Teaching is all about relationships, and relationships with students are crucial, even once they have moved on from your classroom. I am delighted that the latest ‘Student Voice’ guest blog post comes from a student who I last had in class 3 years ago. We have kept in touch as she has transitioned from high school to college while also dealing with another, more significant transition. This week’s guest writer is Nicole Collins.
Halfway through my sophomore year, I hit a rut.
At that point, I was neck-deep in the process of recognizing my transgender female identity. It really began for me freshman year, looking at myself in the mirror and longing for hair that would fall to my shoulders, beautiful floral dresses, and a different name. (I liked Nicole the best. It made me incredibly euphoric and wistful thinking of people calling me that name and using she/her/hers pronouns.)
But I knew that could never happen.
Then, I was in a toxic relationship that was almost shattered by my coming out as bisexual. I’d come out as such in an effort to soften the blow of coming out as transgender—but my girlfriend at the time took it badly. She claimed it threatened the fidelity of the relationship and that it was “unnatural”; fake and that I was just confused.
“I don’t think bisexual exists,” she said. “You’re either gay or you’re not.”
I don’t mean to imply that comment is a terrible thing that impacted me; it was the verbal abuse that did it. Endless conversations and arguments and threats led me to vow to myself to never come out to anybody again. I kept it a secret—except for telling one friend, who was supportive about it, which led me to tell my then-girlfriend.
I was shoved into the closet and didn’t wish, anymore, to leave.
Until I soon after moved across the country from Winnetka, Illinois to Brookline, Massachusetts. I didn’t know the town—and I was wary. I stuck to my vow to keep my gender identity a secret.
But one day early in the school year, I was speed-walking to catch the train home when I noticed a rainbow flag, a sign reading “Gender Sexuality Alliance,” and a group of people in a room. On a whim, I decided to enter; I was miserable the beginning of my time at Brookline High School. I didn’t know anybody, so I was desperate for friends; I trusted they would at least keep it a secret.
And they did. I came out—secretly—as bisexual (cushioning again) and they were more than supportive. They heard my story and they understood. They encouraged discussion and conversation. They offered a soft support system for me to sink into—in which I could become comfortable.
Many of the conversations concerned gender identity. And Mr. Milne’s health class kept coming to me like a vision.
Gender not being binary, transgender people and how identity works. That kind of stuff. I knew more about identity—both for the conversations and myself, especially myself—and I had the vocabulary to tease it out of the darkness, help me fully realize my identity.
Mr. Milne’s health class got me out of the rut in my sophomore year. Amid the toxicity of the relationship, my own confusion about my identity, and other people’s perception of me, the class supplied me new, immensely helpful vocabulary and wherewithal to recognize and embrace my identity.

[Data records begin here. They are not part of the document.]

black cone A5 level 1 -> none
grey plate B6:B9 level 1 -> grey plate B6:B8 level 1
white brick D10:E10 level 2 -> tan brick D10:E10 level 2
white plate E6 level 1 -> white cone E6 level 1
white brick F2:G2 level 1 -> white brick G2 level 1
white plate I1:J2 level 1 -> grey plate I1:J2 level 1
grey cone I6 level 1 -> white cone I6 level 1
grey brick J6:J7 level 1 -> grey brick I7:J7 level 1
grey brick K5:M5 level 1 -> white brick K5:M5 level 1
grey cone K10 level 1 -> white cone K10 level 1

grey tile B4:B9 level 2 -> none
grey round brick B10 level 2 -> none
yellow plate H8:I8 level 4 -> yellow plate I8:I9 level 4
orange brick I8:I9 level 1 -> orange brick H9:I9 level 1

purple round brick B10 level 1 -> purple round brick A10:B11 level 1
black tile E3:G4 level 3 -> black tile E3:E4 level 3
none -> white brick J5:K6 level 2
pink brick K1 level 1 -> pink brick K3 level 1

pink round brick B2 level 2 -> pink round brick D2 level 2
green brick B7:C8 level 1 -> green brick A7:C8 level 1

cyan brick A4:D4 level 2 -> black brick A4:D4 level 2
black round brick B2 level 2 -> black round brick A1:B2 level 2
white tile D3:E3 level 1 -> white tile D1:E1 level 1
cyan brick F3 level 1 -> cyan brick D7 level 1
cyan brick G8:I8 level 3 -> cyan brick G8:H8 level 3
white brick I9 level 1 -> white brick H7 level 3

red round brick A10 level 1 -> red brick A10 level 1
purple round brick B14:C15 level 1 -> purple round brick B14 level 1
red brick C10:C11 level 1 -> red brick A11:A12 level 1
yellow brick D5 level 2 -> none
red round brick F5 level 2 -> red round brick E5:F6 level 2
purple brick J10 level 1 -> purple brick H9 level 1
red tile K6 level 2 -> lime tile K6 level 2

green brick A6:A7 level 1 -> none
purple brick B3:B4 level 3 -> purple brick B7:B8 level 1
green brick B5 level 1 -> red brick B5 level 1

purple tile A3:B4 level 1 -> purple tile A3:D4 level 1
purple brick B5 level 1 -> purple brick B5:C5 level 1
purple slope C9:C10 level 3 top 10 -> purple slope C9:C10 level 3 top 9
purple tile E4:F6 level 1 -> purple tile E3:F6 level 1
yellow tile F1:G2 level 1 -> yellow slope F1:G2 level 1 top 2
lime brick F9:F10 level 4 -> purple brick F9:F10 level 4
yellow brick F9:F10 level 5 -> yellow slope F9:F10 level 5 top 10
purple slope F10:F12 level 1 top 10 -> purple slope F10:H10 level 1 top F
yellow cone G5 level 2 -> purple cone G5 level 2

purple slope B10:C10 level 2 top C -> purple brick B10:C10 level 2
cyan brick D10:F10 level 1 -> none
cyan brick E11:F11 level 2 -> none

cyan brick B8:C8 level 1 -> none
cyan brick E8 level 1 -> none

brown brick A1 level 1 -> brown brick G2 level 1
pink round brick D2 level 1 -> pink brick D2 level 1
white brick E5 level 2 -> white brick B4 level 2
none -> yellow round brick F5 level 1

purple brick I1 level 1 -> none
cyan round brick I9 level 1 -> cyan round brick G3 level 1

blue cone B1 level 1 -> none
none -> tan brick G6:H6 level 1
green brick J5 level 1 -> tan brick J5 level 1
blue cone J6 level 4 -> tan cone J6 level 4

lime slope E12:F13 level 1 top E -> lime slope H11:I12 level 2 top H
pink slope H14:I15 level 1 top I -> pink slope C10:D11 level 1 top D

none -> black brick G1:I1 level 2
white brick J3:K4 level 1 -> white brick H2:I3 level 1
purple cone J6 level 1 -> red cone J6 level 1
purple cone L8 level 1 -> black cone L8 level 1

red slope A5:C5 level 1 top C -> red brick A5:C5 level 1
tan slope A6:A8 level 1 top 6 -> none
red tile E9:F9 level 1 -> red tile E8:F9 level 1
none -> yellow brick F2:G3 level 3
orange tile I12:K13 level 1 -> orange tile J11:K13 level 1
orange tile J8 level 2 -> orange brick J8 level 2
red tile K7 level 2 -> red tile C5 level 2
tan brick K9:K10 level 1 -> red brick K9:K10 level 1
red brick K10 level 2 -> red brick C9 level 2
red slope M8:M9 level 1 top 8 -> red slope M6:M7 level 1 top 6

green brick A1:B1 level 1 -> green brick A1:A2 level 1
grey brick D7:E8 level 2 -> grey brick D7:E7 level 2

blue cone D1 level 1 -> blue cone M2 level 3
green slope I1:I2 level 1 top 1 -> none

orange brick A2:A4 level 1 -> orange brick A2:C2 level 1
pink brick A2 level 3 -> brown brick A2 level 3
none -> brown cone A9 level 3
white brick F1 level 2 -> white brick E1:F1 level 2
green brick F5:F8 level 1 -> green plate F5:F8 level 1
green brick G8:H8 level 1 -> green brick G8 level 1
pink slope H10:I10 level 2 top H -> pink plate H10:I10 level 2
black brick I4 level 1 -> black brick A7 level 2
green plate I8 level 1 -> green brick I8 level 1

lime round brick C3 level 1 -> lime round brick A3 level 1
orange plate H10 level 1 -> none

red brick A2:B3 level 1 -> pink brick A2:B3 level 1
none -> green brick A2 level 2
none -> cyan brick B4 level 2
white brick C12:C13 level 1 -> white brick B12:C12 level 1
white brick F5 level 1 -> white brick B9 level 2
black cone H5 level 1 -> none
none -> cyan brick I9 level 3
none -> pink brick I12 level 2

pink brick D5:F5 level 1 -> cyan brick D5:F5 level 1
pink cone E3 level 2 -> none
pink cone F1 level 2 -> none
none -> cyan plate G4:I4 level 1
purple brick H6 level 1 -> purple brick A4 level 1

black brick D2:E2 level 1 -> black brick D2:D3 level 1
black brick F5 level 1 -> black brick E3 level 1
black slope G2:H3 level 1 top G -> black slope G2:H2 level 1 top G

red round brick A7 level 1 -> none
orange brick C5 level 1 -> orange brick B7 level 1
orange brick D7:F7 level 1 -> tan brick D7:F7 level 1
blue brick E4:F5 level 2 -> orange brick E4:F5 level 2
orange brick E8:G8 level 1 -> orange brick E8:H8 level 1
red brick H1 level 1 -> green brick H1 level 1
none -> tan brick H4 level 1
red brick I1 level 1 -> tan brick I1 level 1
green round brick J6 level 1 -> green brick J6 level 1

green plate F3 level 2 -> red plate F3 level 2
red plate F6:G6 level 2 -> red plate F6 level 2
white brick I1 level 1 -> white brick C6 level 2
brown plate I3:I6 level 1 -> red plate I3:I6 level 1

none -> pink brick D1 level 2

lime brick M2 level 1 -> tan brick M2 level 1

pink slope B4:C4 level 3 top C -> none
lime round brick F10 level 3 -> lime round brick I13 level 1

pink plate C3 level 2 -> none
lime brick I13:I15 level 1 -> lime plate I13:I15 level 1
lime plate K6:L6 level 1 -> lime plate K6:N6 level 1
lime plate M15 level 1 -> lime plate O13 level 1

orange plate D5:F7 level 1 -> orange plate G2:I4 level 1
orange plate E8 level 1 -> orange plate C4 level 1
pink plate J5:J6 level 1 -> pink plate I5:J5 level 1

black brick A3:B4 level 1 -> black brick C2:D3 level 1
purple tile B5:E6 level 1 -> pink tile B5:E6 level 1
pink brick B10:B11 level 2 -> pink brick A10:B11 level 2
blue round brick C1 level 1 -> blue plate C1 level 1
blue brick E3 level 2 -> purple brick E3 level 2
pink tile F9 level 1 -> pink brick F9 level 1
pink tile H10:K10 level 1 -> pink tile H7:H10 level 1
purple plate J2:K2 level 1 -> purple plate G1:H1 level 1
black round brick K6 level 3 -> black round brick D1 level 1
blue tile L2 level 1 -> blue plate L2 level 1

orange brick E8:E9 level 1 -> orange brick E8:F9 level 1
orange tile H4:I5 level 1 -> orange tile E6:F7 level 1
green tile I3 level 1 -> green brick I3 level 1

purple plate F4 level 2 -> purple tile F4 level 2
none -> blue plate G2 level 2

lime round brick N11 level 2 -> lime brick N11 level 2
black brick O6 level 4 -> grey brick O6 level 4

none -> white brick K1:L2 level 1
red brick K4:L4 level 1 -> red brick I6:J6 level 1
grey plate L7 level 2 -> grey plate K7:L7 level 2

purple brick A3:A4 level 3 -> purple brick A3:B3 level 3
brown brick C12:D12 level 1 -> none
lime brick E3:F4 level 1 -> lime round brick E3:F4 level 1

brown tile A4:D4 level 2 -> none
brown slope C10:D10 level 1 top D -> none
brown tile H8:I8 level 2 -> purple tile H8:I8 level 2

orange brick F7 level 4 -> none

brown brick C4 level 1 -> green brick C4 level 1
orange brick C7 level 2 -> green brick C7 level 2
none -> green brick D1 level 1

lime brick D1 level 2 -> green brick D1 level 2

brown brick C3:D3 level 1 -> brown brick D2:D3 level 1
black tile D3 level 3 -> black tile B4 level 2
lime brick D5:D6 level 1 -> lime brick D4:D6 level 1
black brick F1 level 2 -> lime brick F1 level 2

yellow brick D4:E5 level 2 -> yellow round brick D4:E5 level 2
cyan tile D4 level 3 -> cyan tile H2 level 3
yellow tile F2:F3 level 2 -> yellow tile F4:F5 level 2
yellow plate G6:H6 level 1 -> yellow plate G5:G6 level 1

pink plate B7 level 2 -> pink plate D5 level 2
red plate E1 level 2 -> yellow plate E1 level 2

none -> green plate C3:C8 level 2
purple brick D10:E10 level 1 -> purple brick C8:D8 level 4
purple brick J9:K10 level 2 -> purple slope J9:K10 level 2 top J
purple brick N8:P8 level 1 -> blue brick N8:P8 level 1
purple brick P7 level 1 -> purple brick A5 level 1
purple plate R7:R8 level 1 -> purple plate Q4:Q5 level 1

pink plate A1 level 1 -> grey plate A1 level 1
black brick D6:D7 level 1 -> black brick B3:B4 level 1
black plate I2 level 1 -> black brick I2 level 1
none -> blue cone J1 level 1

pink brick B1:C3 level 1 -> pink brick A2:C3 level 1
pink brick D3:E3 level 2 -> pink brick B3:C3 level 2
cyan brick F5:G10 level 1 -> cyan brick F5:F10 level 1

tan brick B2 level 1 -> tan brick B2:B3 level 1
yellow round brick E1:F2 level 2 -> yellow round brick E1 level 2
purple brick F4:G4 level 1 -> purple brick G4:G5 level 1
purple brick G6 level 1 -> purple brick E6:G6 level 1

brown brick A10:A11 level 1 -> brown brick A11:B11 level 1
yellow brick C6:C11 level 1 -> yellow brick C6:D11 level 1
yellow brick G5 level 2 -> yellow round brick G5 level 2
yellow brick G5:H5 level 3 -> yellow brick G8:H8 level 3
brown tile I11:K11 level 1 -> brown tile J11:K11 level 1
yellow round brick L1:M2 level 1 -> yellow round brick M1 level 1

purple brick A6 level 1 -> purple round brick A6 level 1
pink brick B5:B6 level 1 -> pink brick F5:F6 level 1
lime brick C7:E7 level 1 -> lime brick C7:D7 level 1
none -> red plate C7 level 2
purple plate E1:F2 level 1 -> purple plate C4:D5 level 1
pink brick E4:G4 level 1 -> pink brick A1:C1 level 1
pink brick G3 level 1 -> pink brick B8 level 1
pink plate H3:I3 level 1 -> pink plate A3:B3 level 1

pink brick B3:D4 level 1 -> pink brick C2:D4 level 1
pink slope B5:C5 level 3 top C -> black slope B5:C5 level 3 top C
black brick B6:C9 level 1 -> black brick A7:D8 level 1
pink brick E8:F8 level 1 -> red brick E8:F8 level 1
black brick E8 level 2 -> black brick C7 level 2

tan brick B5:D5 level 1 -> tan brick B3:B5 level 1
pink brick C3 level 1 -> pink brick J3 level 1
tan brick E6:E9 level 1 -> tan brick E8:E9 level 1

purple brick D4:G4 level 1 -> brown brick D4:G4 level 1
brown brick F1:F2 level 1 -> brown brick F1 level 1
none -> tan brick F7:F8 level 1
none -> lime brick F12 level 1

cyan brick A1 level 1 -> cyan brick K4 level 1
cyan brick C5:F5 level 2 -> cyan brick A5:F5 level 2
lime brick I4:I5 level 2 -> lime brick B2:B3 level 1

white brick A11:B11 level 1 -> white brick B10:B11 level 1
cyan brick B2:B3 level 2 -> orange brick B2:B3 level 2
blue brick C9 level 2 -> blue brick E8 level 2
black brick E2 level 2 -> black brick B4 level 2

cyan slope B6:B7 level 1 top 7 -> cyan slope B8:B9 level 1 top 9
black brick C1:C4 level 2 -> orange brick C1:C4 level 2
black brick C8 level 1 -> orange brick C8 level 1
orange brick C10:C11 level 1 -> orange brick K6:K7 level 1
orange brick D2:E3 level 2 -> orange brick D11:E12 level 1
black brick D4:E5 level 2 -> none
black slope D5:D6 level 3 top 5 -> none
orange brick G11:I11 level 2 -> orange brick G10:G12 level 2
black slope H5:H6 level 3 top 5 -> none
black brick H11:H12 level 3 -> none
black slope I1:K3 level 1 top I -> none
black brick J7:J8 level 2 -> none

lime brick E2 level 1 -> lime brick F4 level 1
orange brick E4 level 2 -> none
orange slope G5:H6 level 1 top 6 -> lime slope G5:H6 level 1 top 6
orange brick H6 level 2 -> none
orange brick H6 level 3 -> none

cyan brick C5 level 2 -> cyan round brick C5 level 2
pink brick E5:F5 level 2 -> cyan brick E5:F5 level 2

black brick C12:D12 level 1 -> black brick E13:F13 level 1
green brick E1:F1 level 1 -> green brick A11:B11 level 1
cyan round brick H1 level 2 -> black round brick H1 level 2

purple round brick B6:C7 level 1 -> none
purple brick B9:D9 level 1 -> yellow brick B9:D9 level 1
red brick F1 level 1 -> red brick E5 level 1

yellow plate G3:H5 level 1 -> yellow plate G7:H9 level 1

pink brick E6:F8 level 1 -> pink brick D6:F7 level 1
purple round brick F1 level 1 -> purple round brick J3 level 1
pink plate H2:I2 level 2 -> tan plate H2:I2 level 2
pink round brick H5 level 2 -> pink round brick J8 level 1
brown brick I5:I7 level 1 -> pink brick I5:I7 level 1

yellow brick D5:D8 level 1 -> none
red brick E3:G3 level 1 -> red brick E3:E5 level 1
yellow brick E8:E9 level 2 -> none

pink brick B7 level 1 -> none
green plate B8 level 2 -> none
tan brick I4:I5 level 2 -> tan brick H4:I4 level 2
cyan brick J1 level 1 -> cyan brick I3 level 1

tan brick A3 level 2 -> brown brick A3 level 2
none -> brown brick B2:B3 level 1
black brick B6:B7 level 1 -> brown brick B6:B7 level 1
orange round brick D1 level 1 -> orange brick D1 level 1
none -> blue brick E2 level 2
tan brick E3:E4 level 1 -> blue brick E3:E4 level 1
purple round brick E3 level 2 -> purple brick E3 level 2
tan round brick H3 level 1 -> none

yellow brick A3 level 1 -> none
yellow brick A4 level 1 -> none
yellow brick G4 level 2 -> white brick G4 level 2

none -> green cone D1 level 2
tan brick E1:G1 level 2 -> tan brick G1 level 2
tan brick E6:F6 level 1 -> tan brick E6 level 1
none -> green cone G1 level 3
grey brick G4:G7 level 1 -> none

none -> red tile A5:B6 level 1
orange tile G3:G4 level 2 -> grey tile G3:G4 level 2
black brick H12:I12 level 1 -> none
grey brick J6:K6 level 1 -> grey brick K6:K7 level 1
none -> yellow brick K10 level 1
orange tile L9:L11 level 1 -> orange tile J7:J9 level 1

I’d never heard most of these terms before. But they gave me hope. I was and am a woman and the class helped convince me so.
It’s helped me immensely throughout my life since then: wearing a dress for the first time; coming out as transgender to close friends; and coming out as transgender to my school in a speech on our designated LGBTQ recognition day.
These sorts of curricula are immensely important. To my knowledge, what Mr. Milne taught wasn’t something all teachers did—and it pains me to think of all the closeted transgender and gender nonconforming students who never got their vocabulary because the teacher neglected to teach it.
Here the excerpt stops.